Barrow matriculated at London University in 1871, holding a Turner scholarship. Admitted to King's College London, he studied science, winning prizes in mathematics and geology. He was the first to map a metamorphic gradient by determining a sequence of metamorphic zones in the metapelites of the Scottish Highlands. Every first appearance of an index mineral was taken by Barrow as the beginning of a new metamorphic zone. Later, the underlying principles of metamorphic zones were clarified by the Finnish geologist Pentti Eskola, who introduced the concept of metamorphic facies. Barrow was awarded the Bolitho Medal of the Royal Geological Society of Cornwall in 1912.

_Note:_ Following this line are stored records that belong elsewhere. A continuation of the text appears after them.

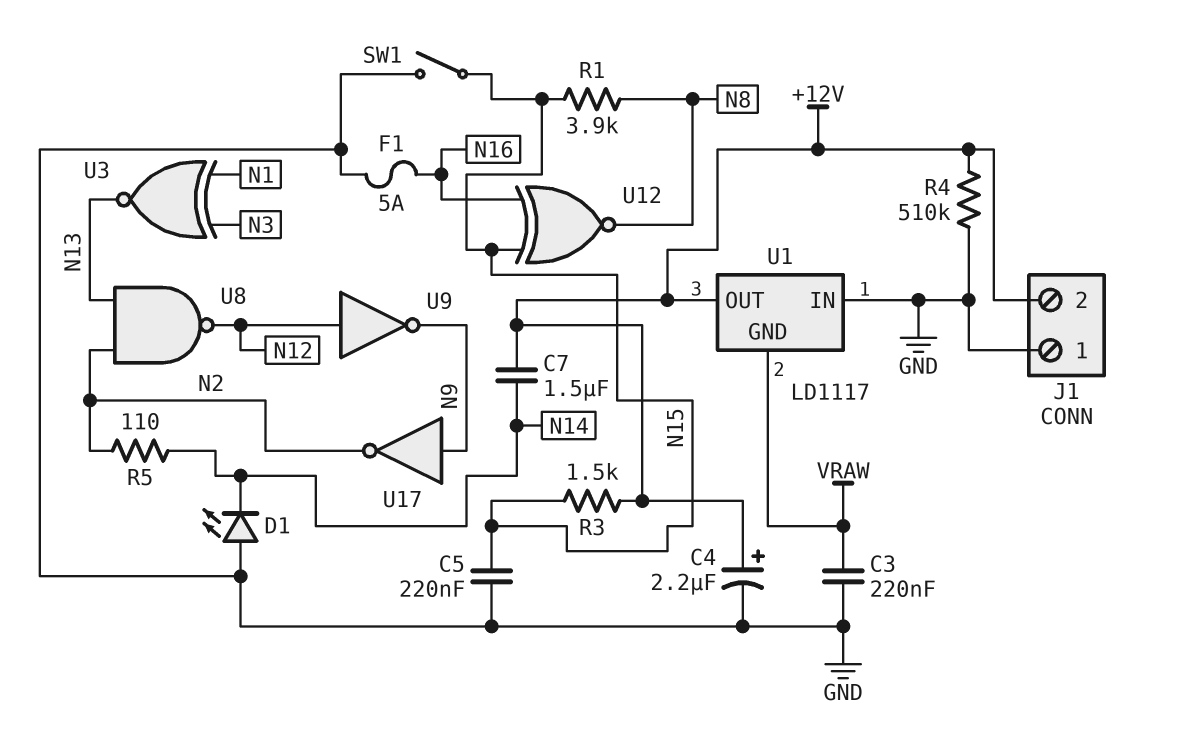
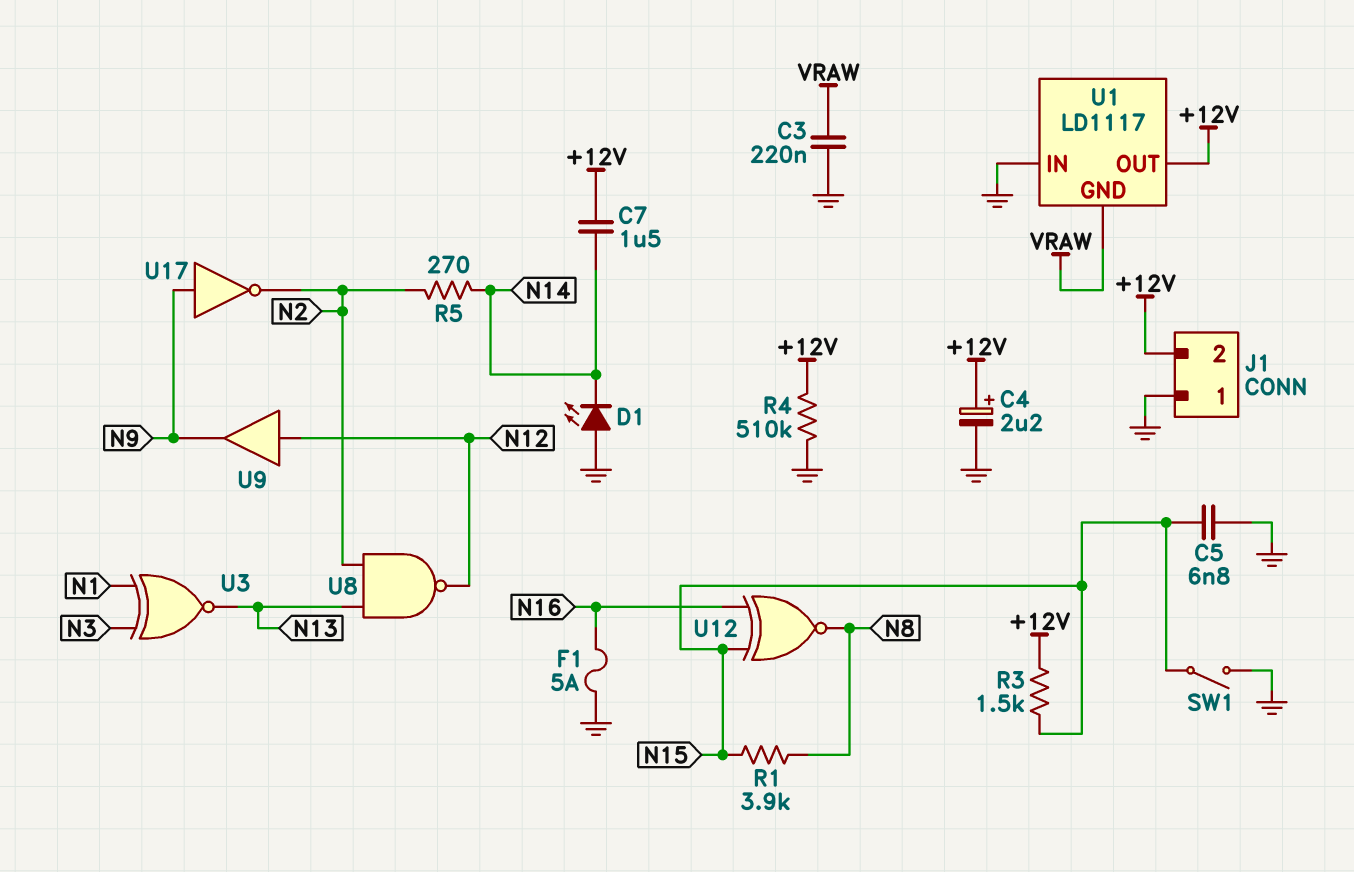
C5: 220nF (GND, N15) -> 6.8nF (GND, N15)
R5: 110 (N2, N14) -> 270 (N2, N14)
U9: NOT (in N12, out N9) -> buffer (in N12, out N9)

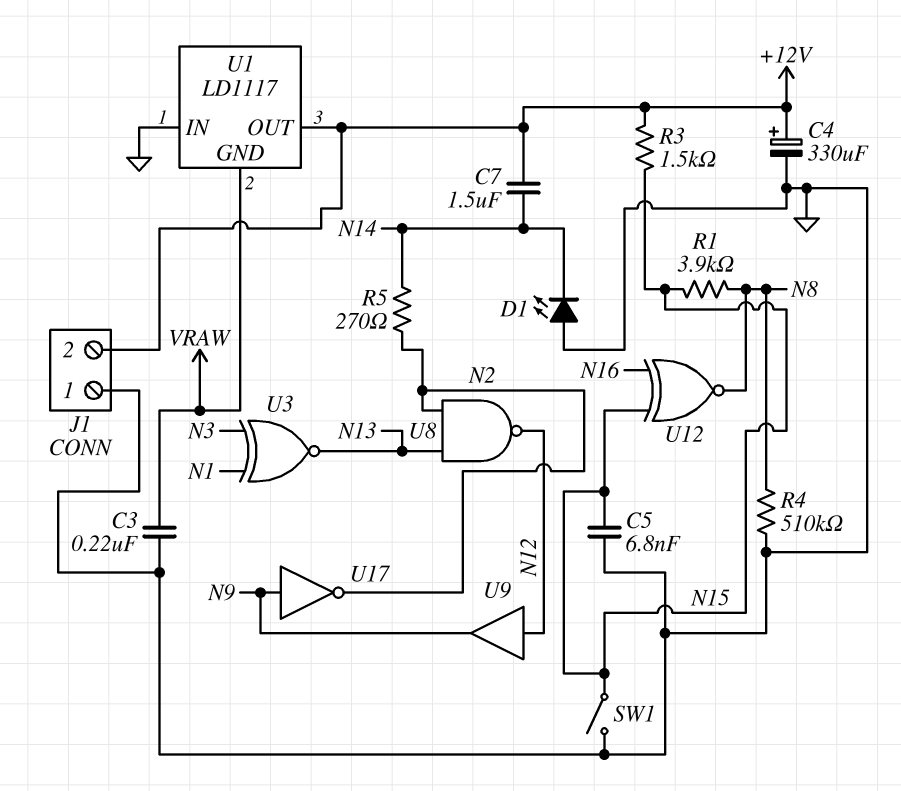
C4: 2.2uF (plus +12V, minus GND) -> 330uF (plus +12V, minus GND)
F1: 5A (GND, N16) -> none
R4: 510k (+12V, GND) -> 510k (GND, N8)

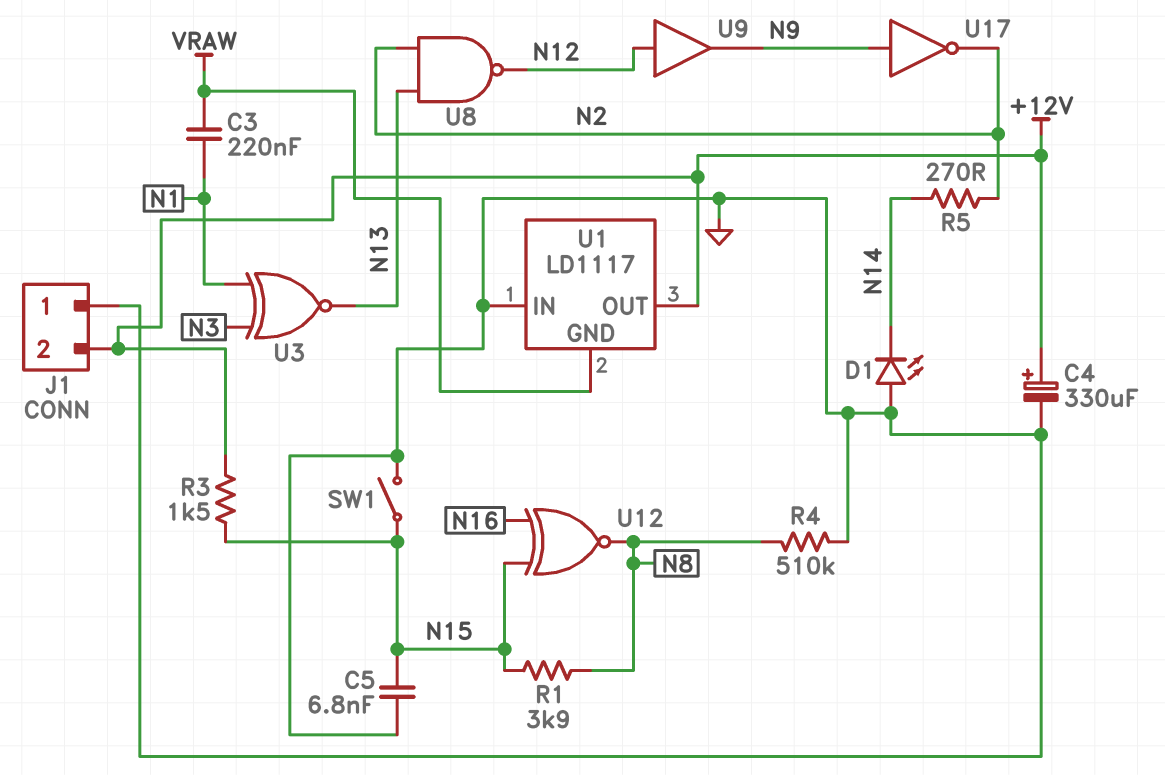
C3: 220nF (GND, VRAW) -> 220nF (N1, VRAW)
C7: 1.5uF (+12V, N14) -> none

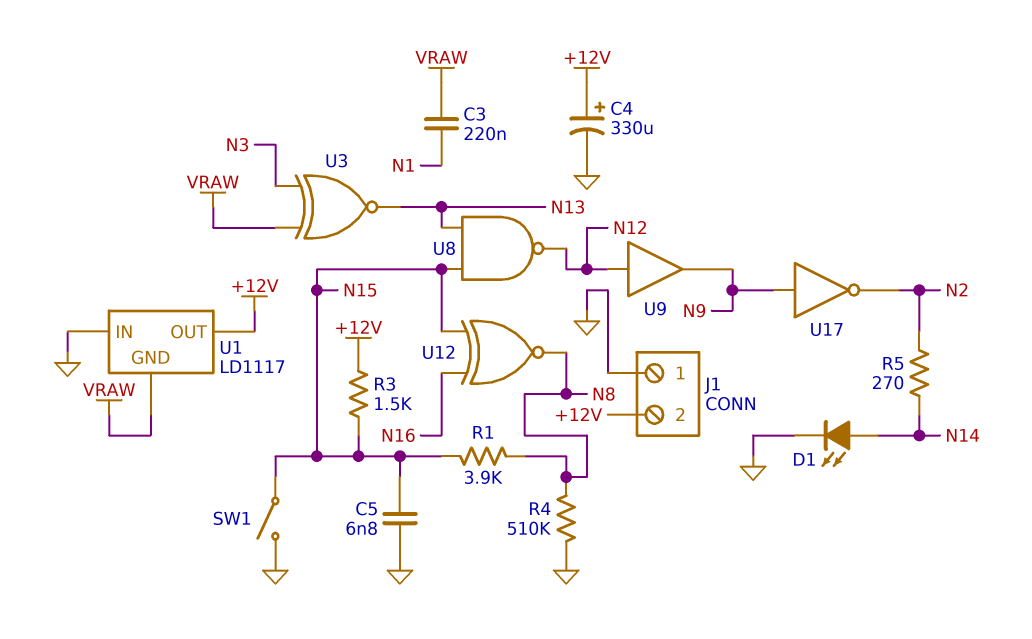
D1: LED (A GND, K N14) -> LED (A N14, K GND)
U3: XNOR (in N1, in N3, out N13) -> XNOR (in N3, in VRAW, out N13)
U8: NAND (in N2, in N13, out N12) -> NAND (in N13, in N15, out N12)

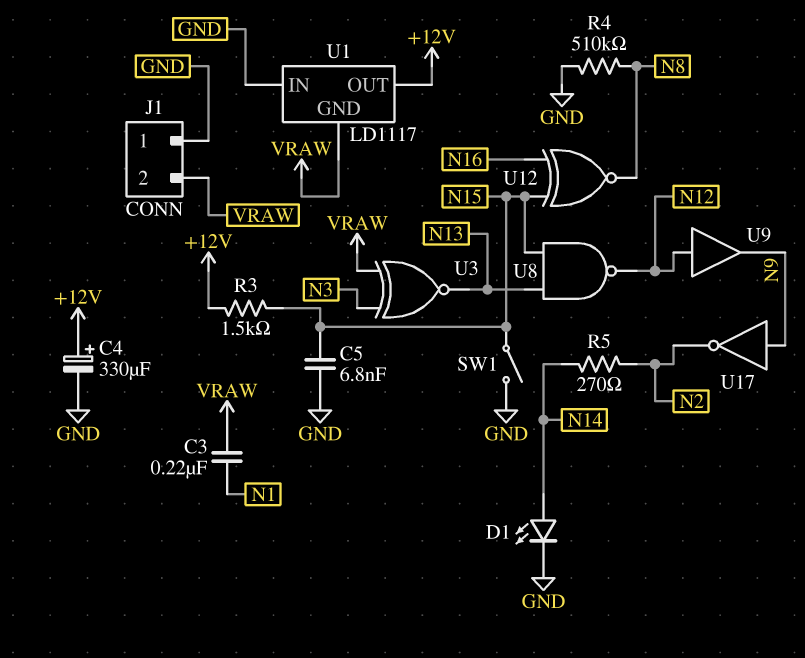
J1 pin 2: +12V -> VRAW
R1: 3.9k (N8, N15) -> none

He died in Chorleywood, Hertfordshire.

The Barrow Award of the Mineralogical Society of Great Britain & Ireland for contributions to metamorphic geology is named in his honour.

==Selected publications==
- Barrow, George (1888). "The geology of North Cleveland. (Explanation of quarter-sheets 104 S. W. S. E., new series, sheets 34, 35)"
- Barrow, George (1904). "On the Moine Gneisses of the East-Central Highlands and their Position in the Highland Sequence"
- Barrow, George (1906). "The geology of the Isles of Scilly (Explanation of Sheets 357 and 360)"
- Barrow, George (1913). "Records of London wells"
- Barrow, George (1919). "The geology of the country around Lichfield, including the northern parts of the South Staffordshire and Warwickshire coalfields (Explanation of Sheet 154)"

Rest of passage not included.